Hace ahora treinta años desde que quien escribe estas líneas presentó su tesis doctoral sobre «La participación del ciudadano en la Administración Pública» (Madrid, Centro de Estudios Constitucionales, 1980). En aquella época, aun caracterizada en el ámbito geopolítico occidental por la búsqueda de alternativas o de reformas de la democracia representativa, la recién aprobada Constitución Española recogió, en una serie de preceptos, unos principios, reglas e instituciones tendentes a posibilitar (más que a garantizar) una participación de los ciudadanos en la vida pública más allá o más intensa y diversa que la derivada del ejercicio periódico del derecho de sufragio. Como es sabido (y como es lógico, por lo demás), la Constitución estableció un modelo de democracia representativa, en la línea y con no escasa influencia de los modelos conocidos en los principales Estados de Europa occidental. Pero, además, a consecuencia de la época en que se elaboró y aprobó, preveía complementar (que no sustituir) dicho modelo con una participación más activa de los ciudadanos en el ejercicio del poder público y, sobre todo, en el ámbito de las Administraciones Públicas.
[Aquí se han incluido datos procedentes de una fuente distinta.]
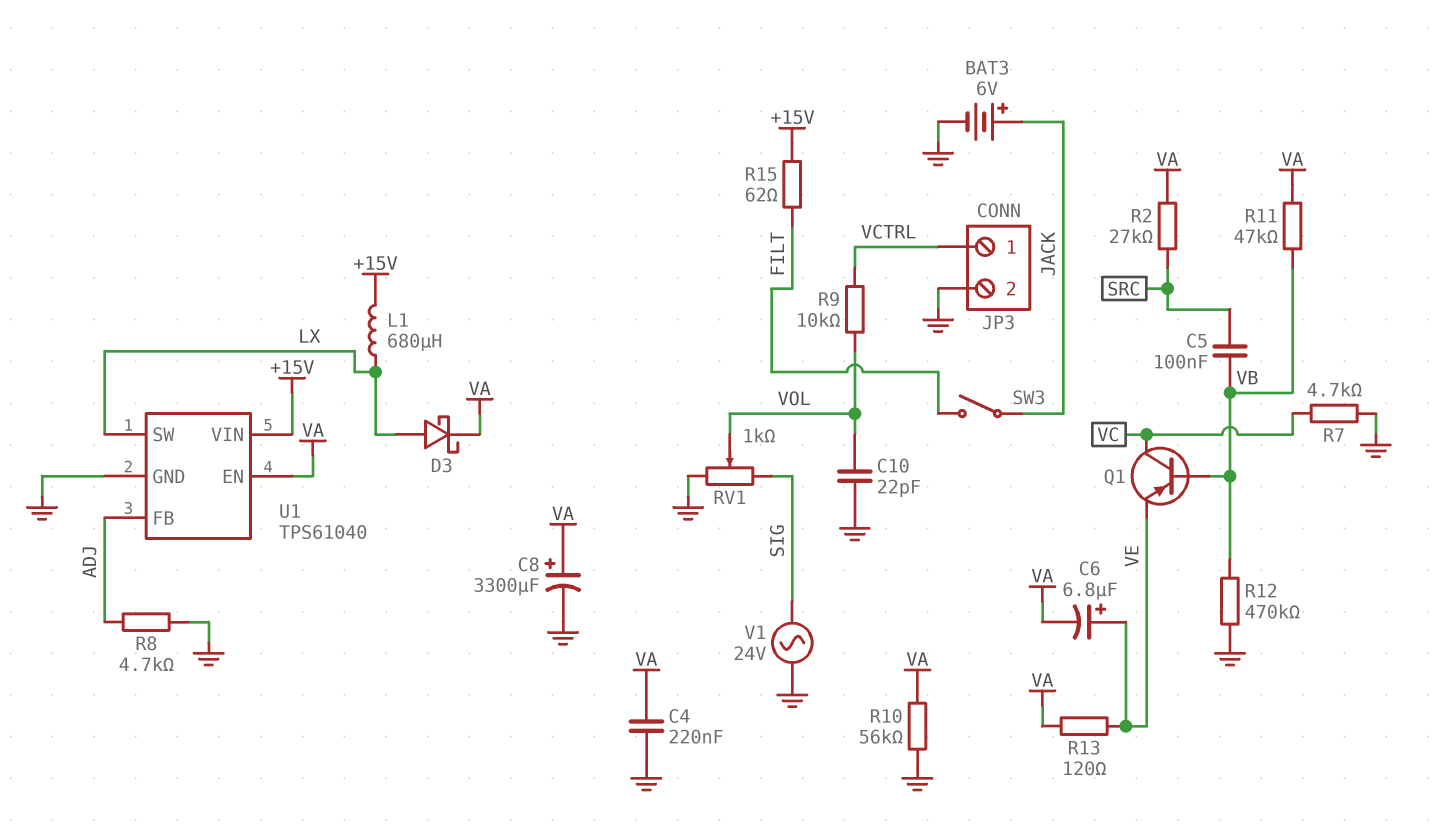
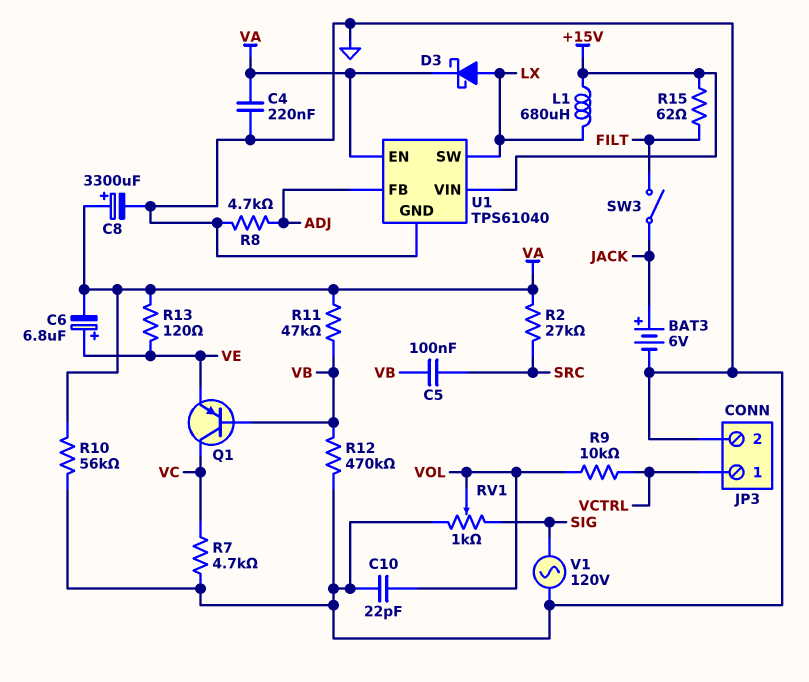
V1: AC 24V (GND, SIG) -> AC 120V (GND, SIG)

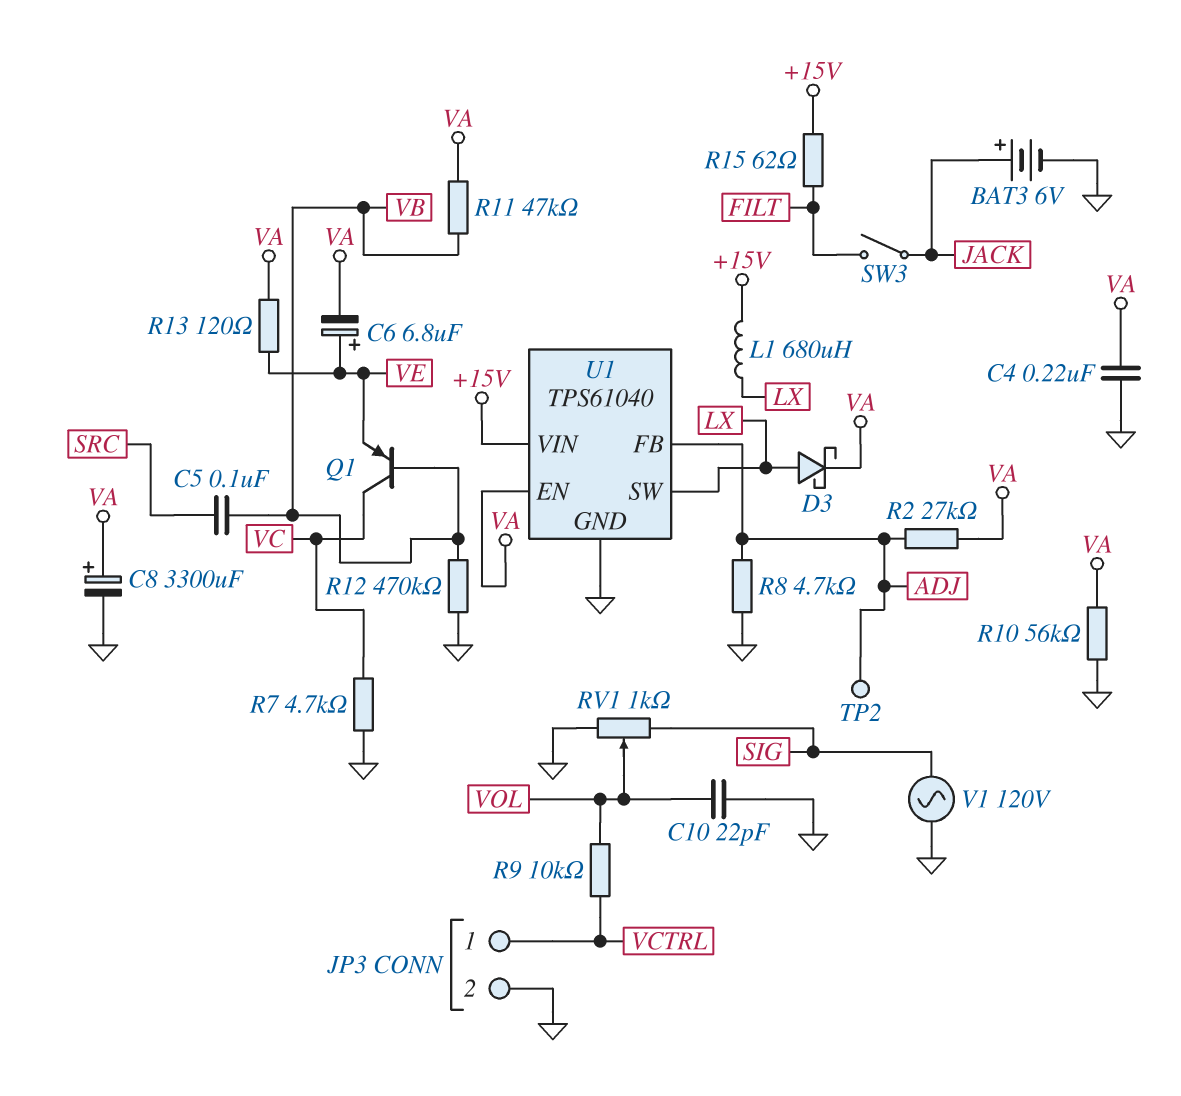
R2: 27k (SRC, VA) -> 27k (ADJ, VA)
TP2: none -> test point (ADJ)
Un rápido repaso del texto constitucional nos permite avalar esta tesis de partida. En el plano de los principios fundamentales del sistema constitucional, el artículo 9.2 encomienda a los poderes públicos «facilitar la participación de todos los ciudadanos en la vida política». En el listado de derechos y libertades, se garantiza el derecho de acceso de los grupos sociales significativos a los medios de comunicación social de titularidad pública (art. 203), el derecho de los ciudadanos a participar en los asuntos públicos y no sólo por medio de representantes, sino también directamente (art. 23.1), el derecho de profesores, padres y, en su caso, alumnos a intervenir en el control y gestión de todos los centros escolares sostenidos por la Administración con fondos públicos (art. 27.7), así como, entre los principios rectores de la política social y económica, la obligación de los poderes públicos de oír a las organizaciones de consumidores y usuarios, en los términos que la Ley establezca (art. 51.2). En la regulación de la elaboración de las leyes se contempla la iniciativa popular para la presentación de proposiciones de ley (art. 87.3), mientras que el artículo 92 prevé también el referéndum consultivo para la adopción de decisiones políticas de especial trascendencia (aparte los supuestos relativos a la aprobación y modificación de algunos Estatutos de Autonomía), si bien siempre a propuesta del Presidente del Gobierno, previamente autorizada por el Congreso de los Diputados. En el ám-Page 225bito de la Administración Pública, se ordena la regulación por ley de la audiencia de los ciudadanos, directamente o a través de las organizaciones y asociaciones reconocidas por la ley, en el procedimiento de elaboración de las disposiciones administrativas que les afecten (art. 105.1) y el derecho de acceso de los ciudadanos a los archivos y registros administrativos (art. 105.2). El artículo 129.1 dispone que la ley establecerá las formas de participación de los interesados en la Seguridad Social y en la actividad de los organismos públicos cuya función afecte directamente a la calidad de la vida o al bienestar general, y el artículo 131.2 prevé también la constitución de un Consejo (Económico y Social) con participación de sindicatos y otras organizaciones profesionales, empresariales y económicas. En fin, el artículo 140 reconoce el régimen de concejo abierto como sistema de gobierno y administración de algunos municipios.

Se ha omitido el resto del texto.